I love dialogue and I’ve written and read a few short stories that are primarily told in dialogue – see Denis Johnson’s “Steady Hands at Seattle General” for a fabulous example. This great story is written almost only in dialogue and yet it still makes sense. How? Johnson makes sure that the reader is grounded in where and when this story takes place in a few simple lines of exposition at the start of the story. As long as we know where we are, who we’re with and what’s going on, you can get away with pretty much anything but GROUNDING THE READER in a concrete setting is essential, especially when writing primarily in dialogue. Otherwise, it feels like voices yelling in a void and the reader is unable to visualise what’s going on. And a short story is a snapshot of a moment in time, not an entire complex story interweaving the experiences of many that demands more explanation and grounding.

Dialogue is great to bring our characters to life but it’s not effective to use dialogue to fill in whole passages of backstory or to fill in world building details. If you find your dialogue running into paragraphs of explanation of who or why something is happening, stop and think. Put the most important information in dialogue – the information that gives us the most clues about the character who is speaking – then take the rest of the dialogue and paraphrase it so the world building details are still there but not in a long-winded monologue.

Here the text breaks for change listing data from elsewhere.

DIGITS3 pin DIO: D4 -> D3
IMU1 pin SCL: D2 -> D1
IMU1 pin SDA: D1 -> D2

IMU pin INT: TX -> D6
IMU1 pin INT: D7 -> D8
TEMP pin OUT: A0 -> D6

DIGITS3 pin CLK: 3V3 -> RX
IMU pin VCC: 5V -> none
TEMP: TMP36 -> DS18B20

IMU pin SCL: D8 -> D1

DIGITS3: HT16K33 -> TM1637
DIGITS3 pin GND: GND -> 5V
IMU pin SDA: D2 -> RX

In screenwriting we tell stories not only in dialogue but in the scene headings and the actions blocks which establish where we are and what’s going on. In screenplays we have the huge advantage of the audience being able to see and hear actors playing our characters within a setting and situation. We don’t have that advantage in prose so we need to fill in those other details so the reader can picture what’s going on and what the characters are doing as they speak.

When writing prose, we need to establish that setting and situation and show our characters acting and interacting with that environment and each other beyond the lines of dialogue. Then the reader is able to visualise what’s playing out – as if on a movie screen. Without enough clues to create that picture, only a whole lot of dialogue floating in space, the reader is left floundering.

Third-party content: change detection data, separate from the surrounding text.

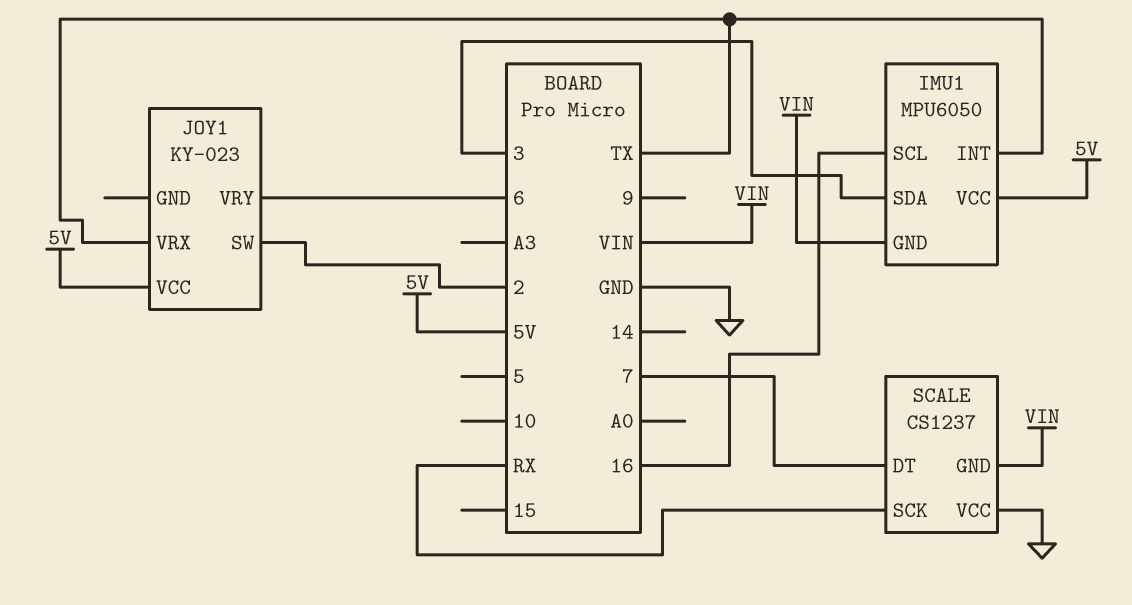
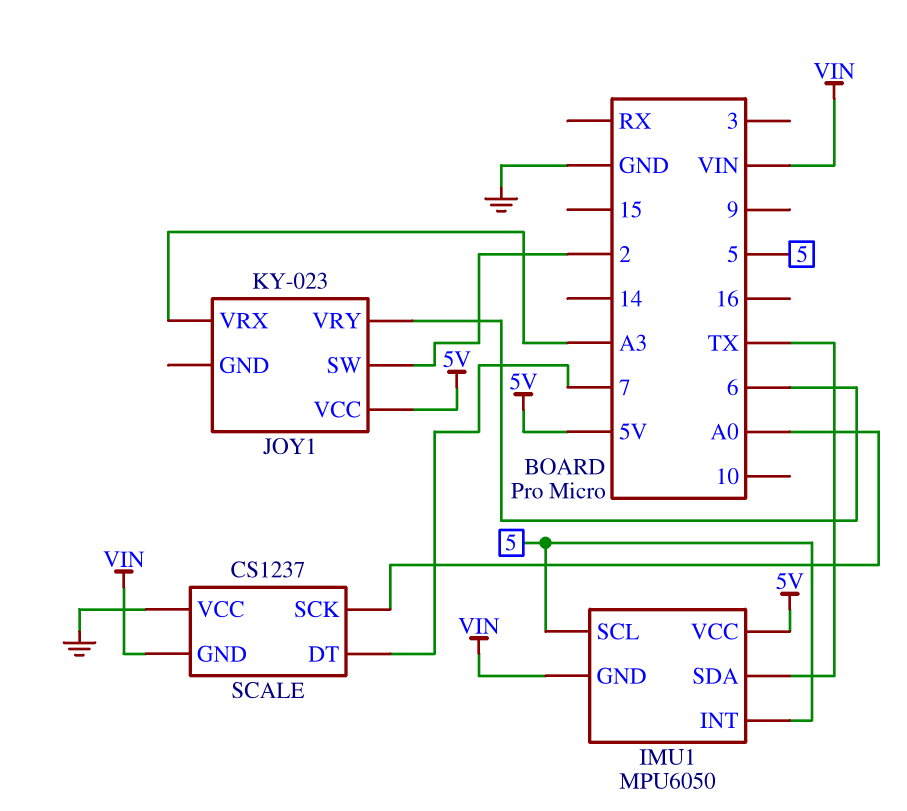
IMU1 pin INT: TX -> 5
IMU1 pin SCL: 16 -> 5
IMU1 pin SDA: 3 -> TX
JOY1 pin VRX: TX -> A3
SCALE pin SCK: RX -> A0

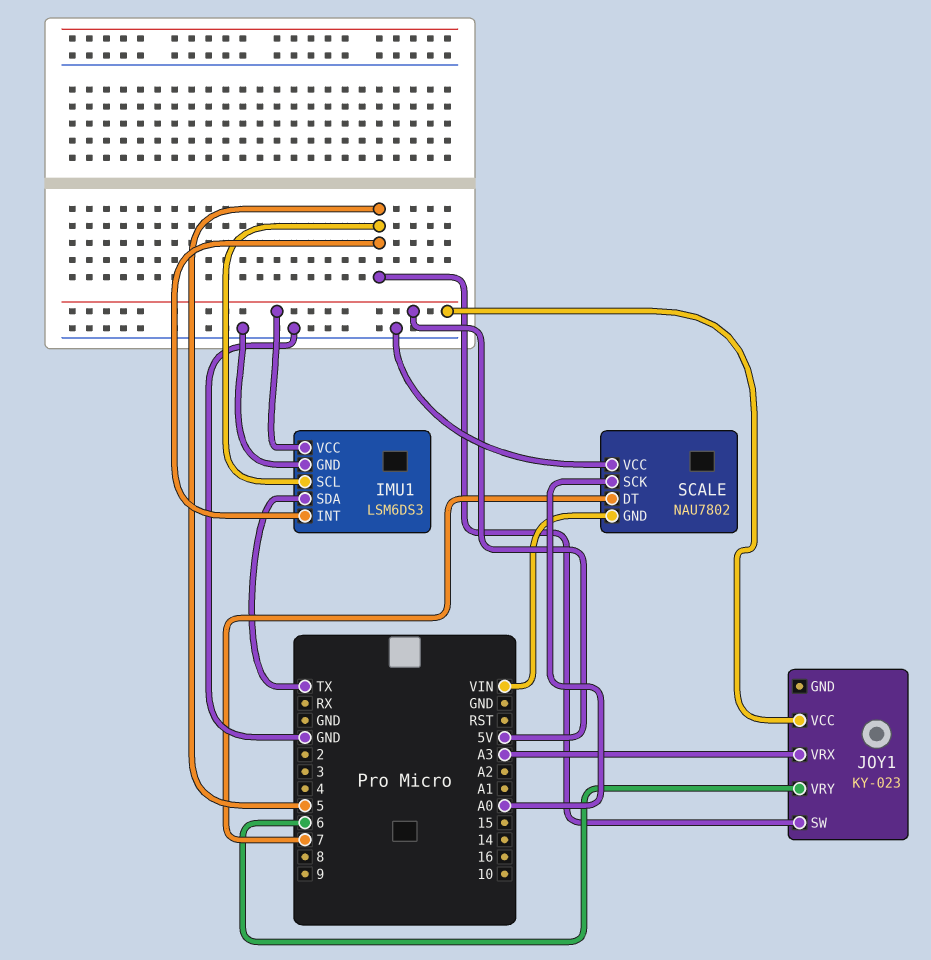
IMU1: MPU6050 -> LSM6DS3
IMU1 pin GND: VIN -> GND
JOY1 pin SW: 2 -> 5
SCALE: CS1237 -> NAU7802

Use dialogue to show us the best and worst of your characters. Have them say one thing then do the opposite. Have them lie about something we’ve just seen happen to someone else, or pretend it never happened.

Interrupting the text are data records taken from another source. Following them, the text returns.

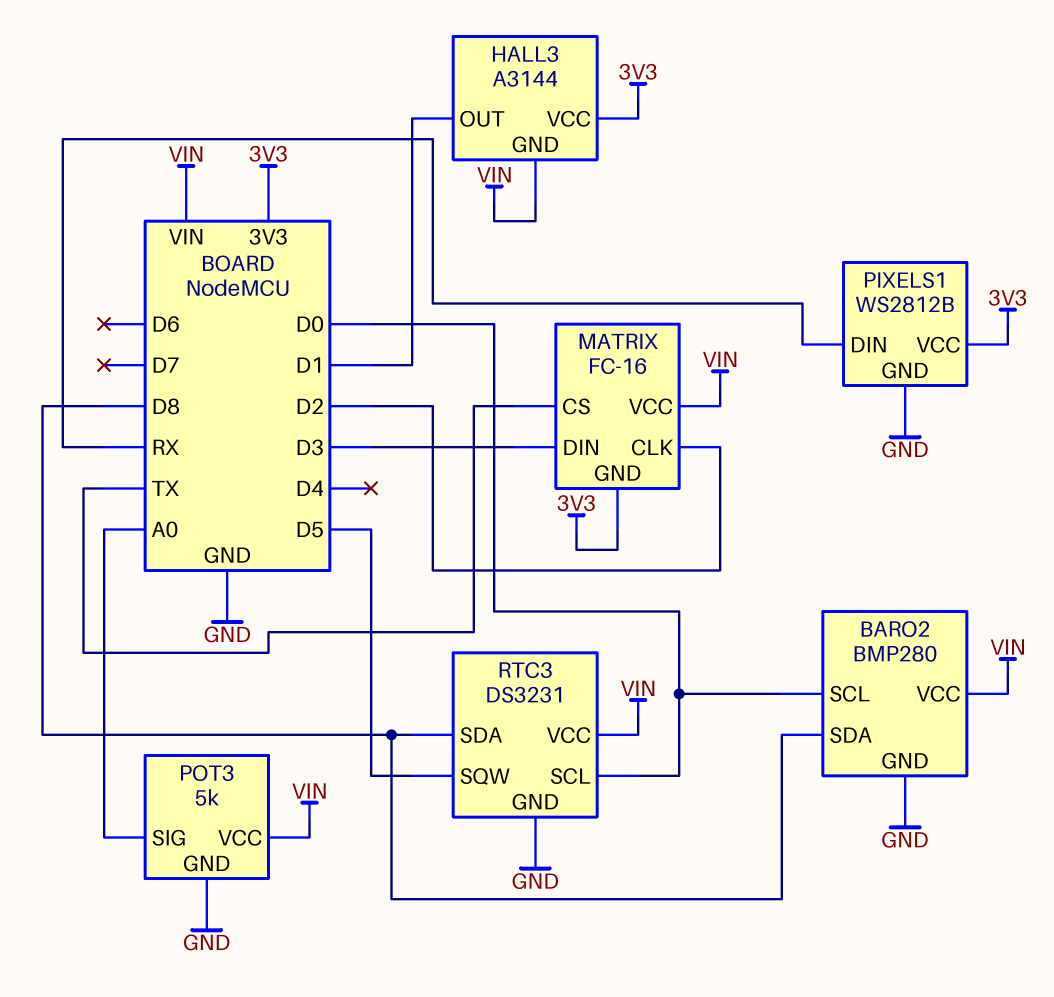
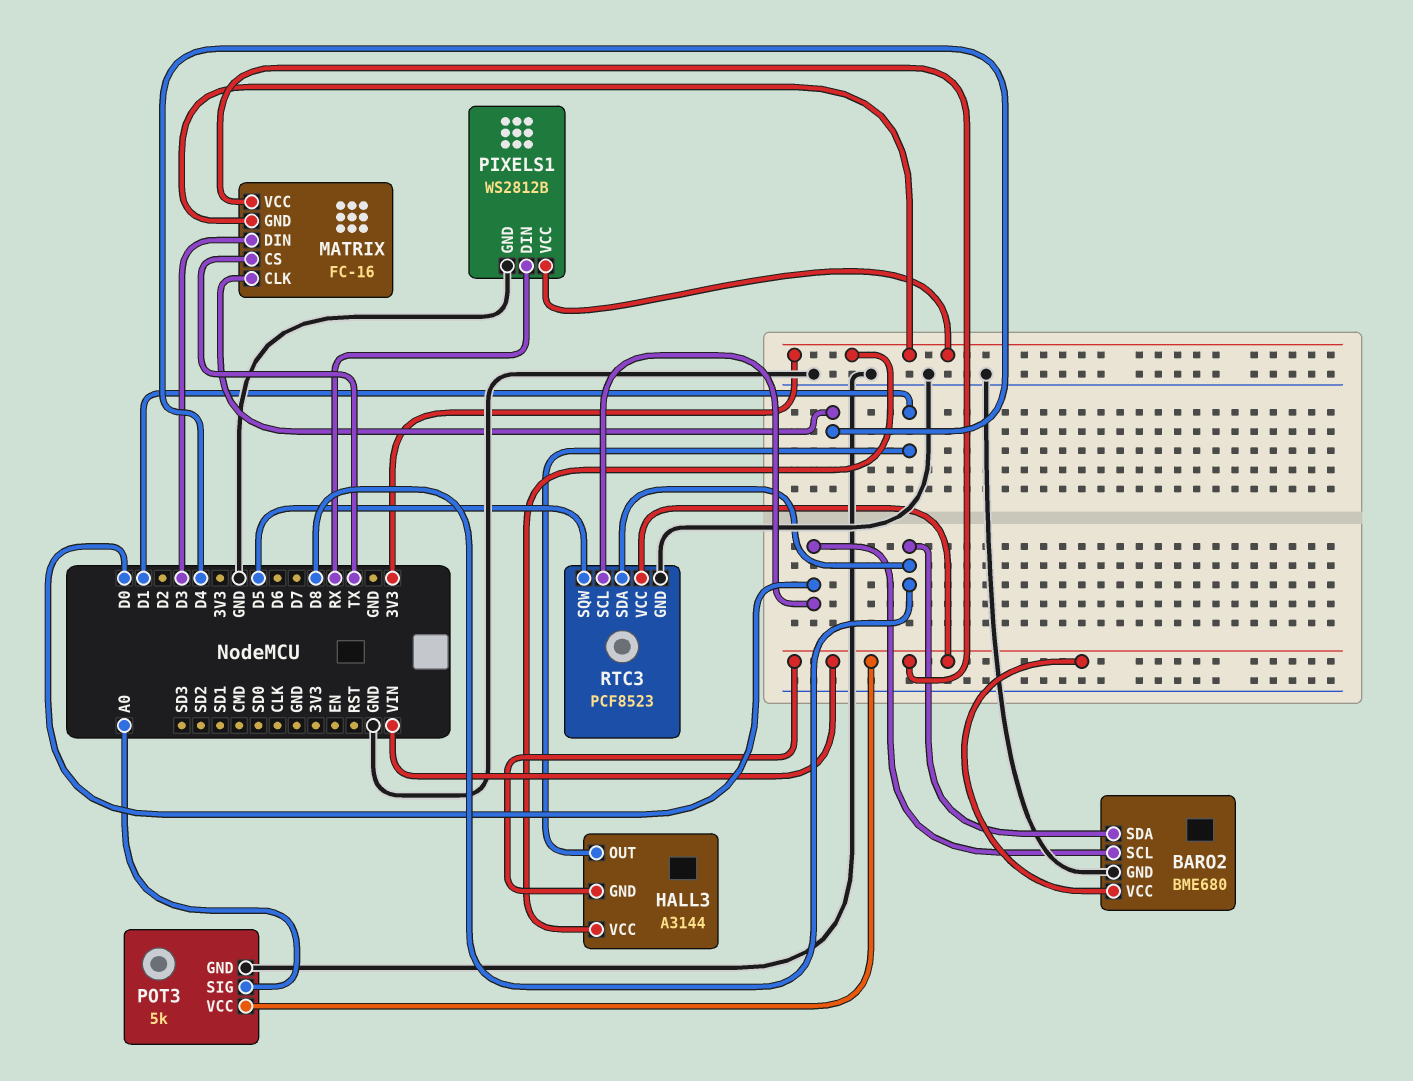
BARO2: BMP280 -> BME680
MATRIX pin CLK: D2 -> D4
RTC3: DS3231 -> PCF8523

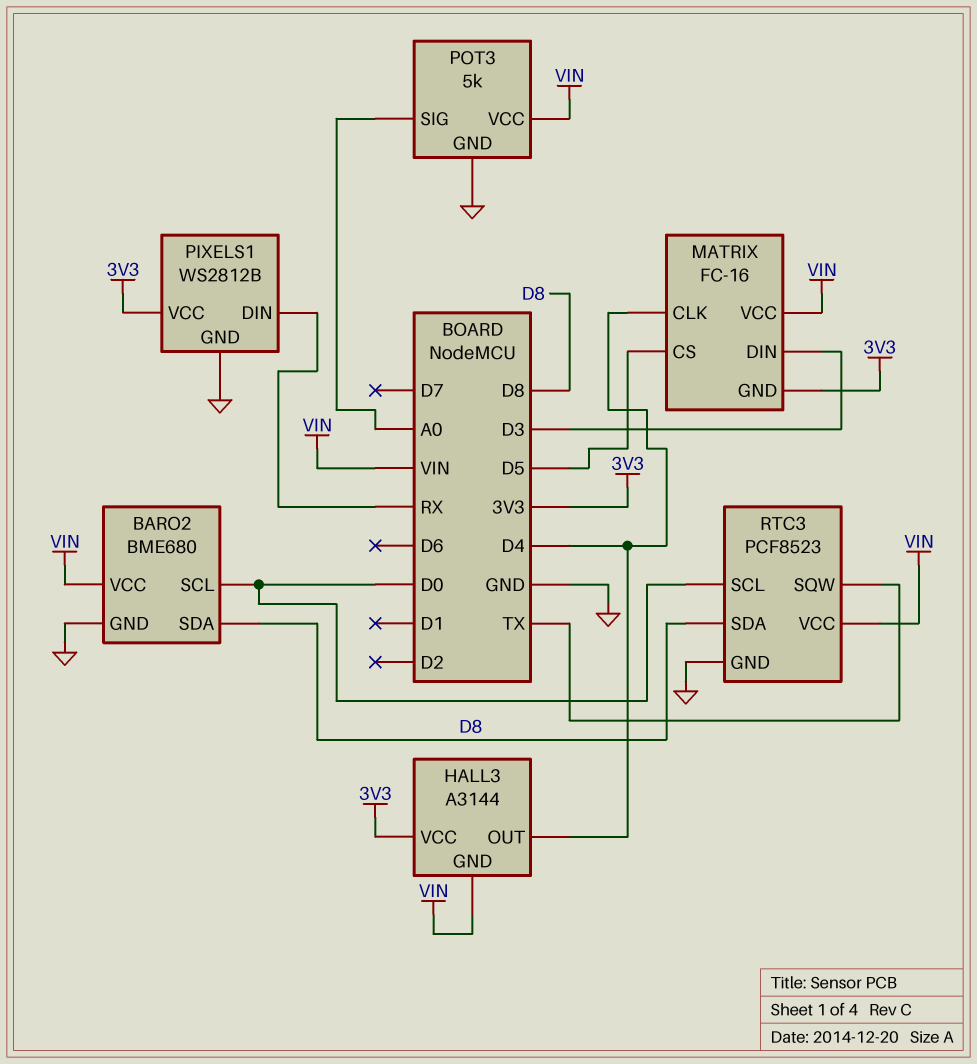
HALL3 pin OUT: D1 -> D4
MATRIX pin CS: TX -> D5
RTC3 pin SQW: D5 -> TX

Use dialogue to reveal a sudden plot twist, but don’t tell the whole story in speech.
Take a look at your use of dialogue. A little on every page is a good idea, but if you find you don’t have any, then add some in. Alternatively, if you find whole pages of dialogue without any setting or action details, with characters explaining the plot or telling their life stories, think again. Break up these sections with some straight exposition establishing setting and intersperse characters’ actions and reactions, some introspection and just plain telling to make sure the reader can visualise the scene in their own imaginations.

For more advice on writing dialogue see my Dos and Don’ts for Dialogue.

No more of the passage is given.